As this variable is only locally defined, we can’t read it from another terminal (another parent). So the idea is to make sure your application always inherits the needed variables.

You can see all environment variables in your shell by running the following command, but as you will not see the YOLO variable yet because it was only passed to the php command on the fly, not set in the current process:

$ env

You can set an environment variable with the syntax export <NAME>=<VALUE>:

$ export YOLO=covfefe

Variable names are case sensitive and the convention is to only use English, uppercase names with _ as separator (upper snake case). You already know some like PATH, DISPLAY, HTTP_PROXY, …

Today’s best practice

You may already know the twelve-factor methodology to build robust and scalable applications (if not, I suggest you take a break and check it out). The Configuration chapter explains why storing configuration in the environment is the way to go:

  • Config varies substantially across deploys (production, staging, testing…), code does not;
  • Env vars are easy to change between deploys without changing any code;
  • They are a language – and OS – agnostic standard. The same configuration can be shared between your PHP and Python processes.

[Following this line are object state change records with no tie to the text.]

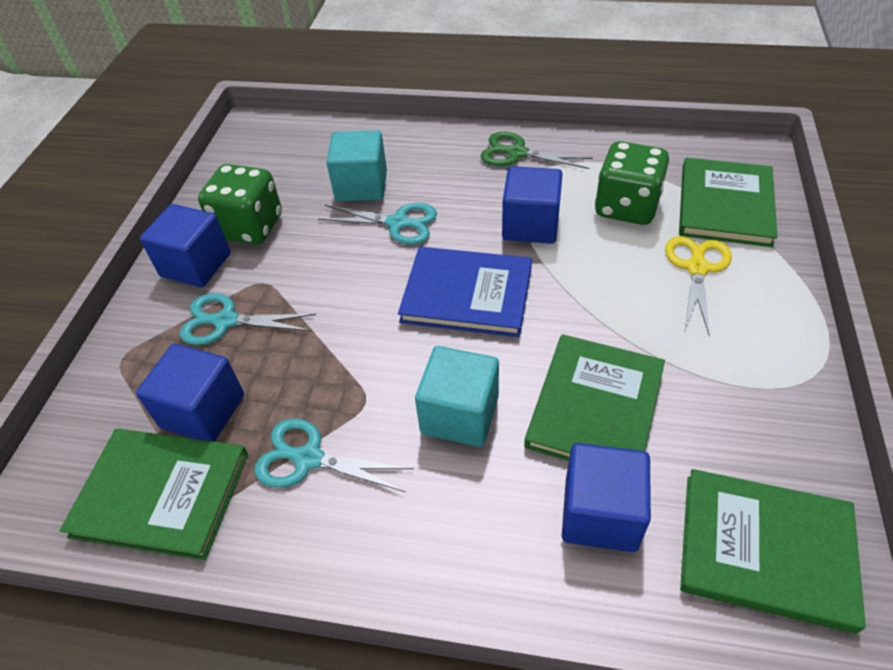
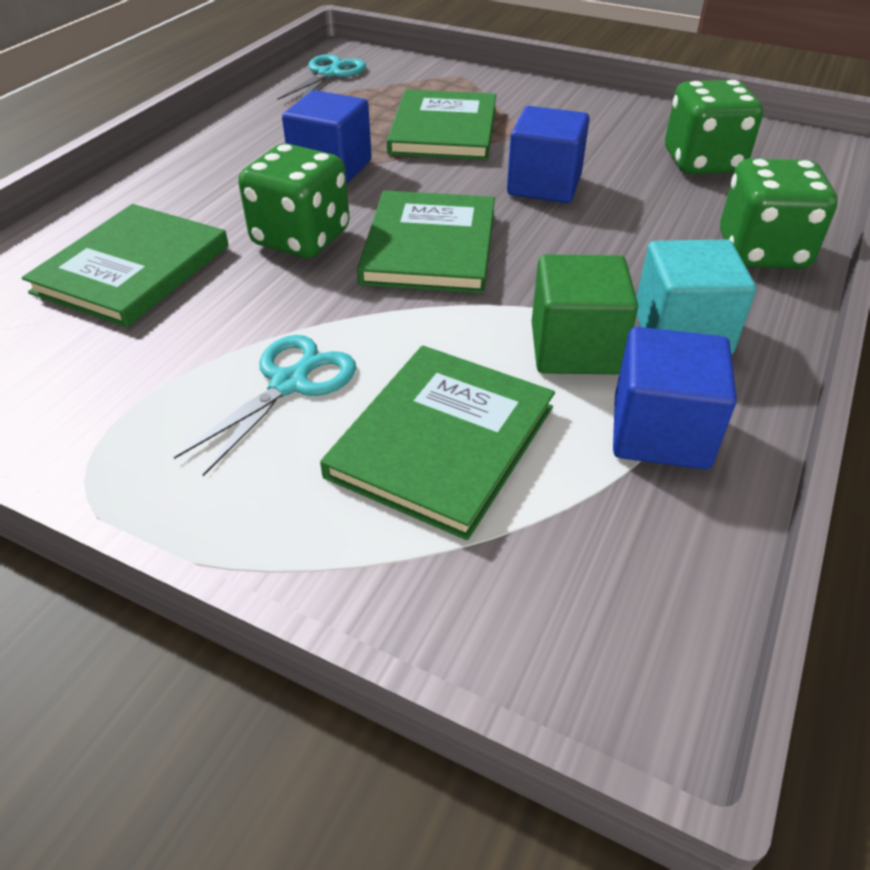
blue book: 1 -> 0
blue cube: 4 -> 3
green cube: 0 -> 1
green dice: 2 -> 3
green scissors: 1 -> 0
turquoise cube: 2 -> 1
turquoise scissors: 3 -> 2
yellow scissors: 1 -> 0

The manifesto also describes quite well what should be in the code and what should be in the environment – do not put your whole application configuration in it, only what differ from one deploy to another .

I read on the Internet that env vars are dangerous

Some articles will tell you that env vars are harmful for your secrets; the main reason is that any process inherits from his parent variables, all of them. So if you have a very secret setting in the environment, child processes will have access to it:

$ export YOLO=covfefe
$ php -r "echo exec('echo $YOLO');"

Child processes can consider environment variable to be something public, writable into logs, to include in bug reports, to dump to the user in case of error… They can leak your secrets.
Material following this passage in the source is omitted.